Based on both respected written sources and her own experience of the refugee camp in which she was born, and of taking the chance as a teenager to study in the US, ending up living with her daughter in Pennsylvania, author Susan Abulwhawa has written a searing tale of Amal, a spirited Palestinian girl whose family members suffer terribly in various ways as they are forced out of Ein Hod to a UN-financed adobe box in the camp at Jenin. An infant brother is kidnapped by an Israeli soldier to comfort his young wife who has been left infertile after ill-treatment at the hands of the Nazis – in such ways the author shows sympathy with the sufferings of the Jews and an understanding of how it has so tragically fed their own determination to create a state of their own, whatever the cost.
Amal’s mother, a once lively Bedouin girl, is traumatised by events, only able to deal with her emotions by internalising them, thus seeming cold and distant to her daughter, who in turn treats her own child in the same way, through a fear of loving what one is doomed to lose. Amal’s cultivated, innately gentle father is radicalised to take up arms in the attempt to regain his property and freedom. Her brother Youssef is consumed by the desire for revenge, and so on.
Although leavened with humour and the strong sense of community, the bleakness of real events, and the unrelenting destruction of innocent families, seem at times too much to take, but anger and outrage kept me reading, together with the sense that to give up implies a lack of respect for those suffering a grave injustice which is still ongoing.
Another aspect is the style of writing, about which I have mixed feelings. I appreciate that there has been an attempt to emulate the flowery, convoluted style of Arab writing, but for a British reader it can become exhausting in its overblown repetition. Since I assume English is the author’s second language, I am not sure to what extent the often unusual use of words is deliberate. Certainly, at times it creates a vivid, poetic quality to convey fear, violence, internal reflections on one’s state. I particularly liked the sensitive translations of Arab poetry. By contrast, the author’s style is frequently jarring, and in moments of intimacy may appear cloying and cringe-making.

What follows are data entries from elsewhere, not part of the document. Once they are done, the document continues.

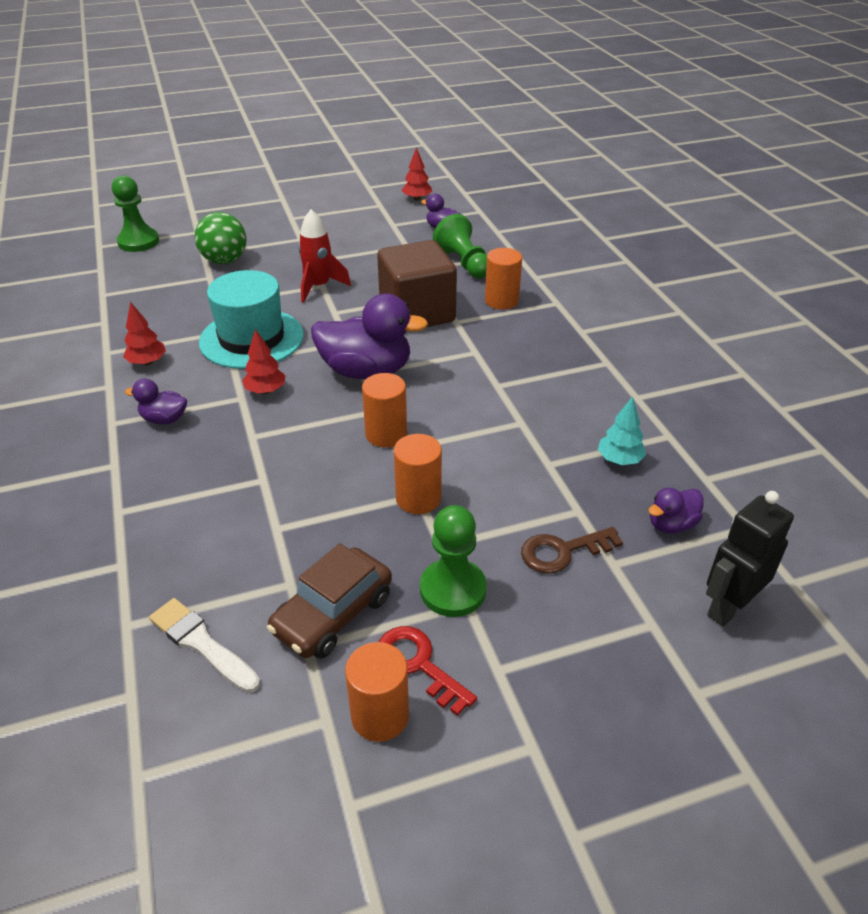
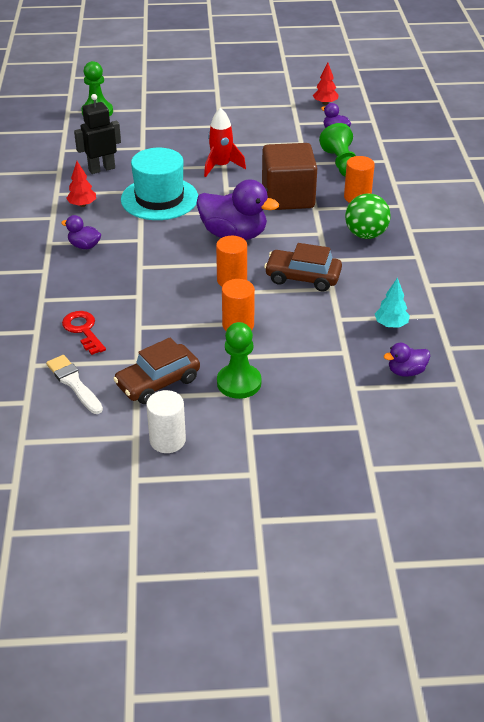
camera: 15 degrees right, 0 degrees up
(225, 261) = (157, 136): green ball -> green ball (365, 235)
(265, 390) = (158, 237): red tree -> none
(380, 716) = (167, 440): orange cylinder -> white cylinder
(418, 664) = (200, 419): red key -> red key (83, 330)
(478, 414) = (302, 277): none -> brown car
(562, 551) = (321, 374): brown key -> none
(728, 607) = (417, 427): black robot -> black robot (101, 169)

The most authentic and engaging sections of the novel are those set in Palestine. In the safety and opportunity of the United States, Amal succeeds in her studies and work, but always seems like a transient observer, detached from her surroundings and characters who seem somewhat two-dimensional. There are some interesting if arguable insights, such as her sister-in-law’s belief that Americans do not love like Palestinians because “they live in the safe, shallow parts that rarely push human emotions into the depths where we dwell…the terror we have known is something few Westerners ever will. Israeli occupation exposes us very young to the extremes of own own emotions, until we cannot feel except in the extreme.” These sound like the author’s own personal reflections.
Bearing in mind that it seems even UN reports have counted some massacres of civilians as justifiable actions by Israel against militants, and in view of an apparent general lack of awareness of the details of the Palestine-Israeli problem, this unflinching and moving novel is an effective way of spreading the word about a major injustice.
To quote from Khalil Gibran’s “The Prophet”:
“Your children are not your children.
They are the sons and daughters of Life’s longing for itself….
You may give them your love, but not your thoughts,
For they have their own thoughts.
You may house their bodies but not their souls,
For their souls dwell in the house of tomorrow which you
cannot visit, not even in your dreams.
You may strive to be like them but seek not to make them like you.
For life goes not backward nor tarries with yesterday.”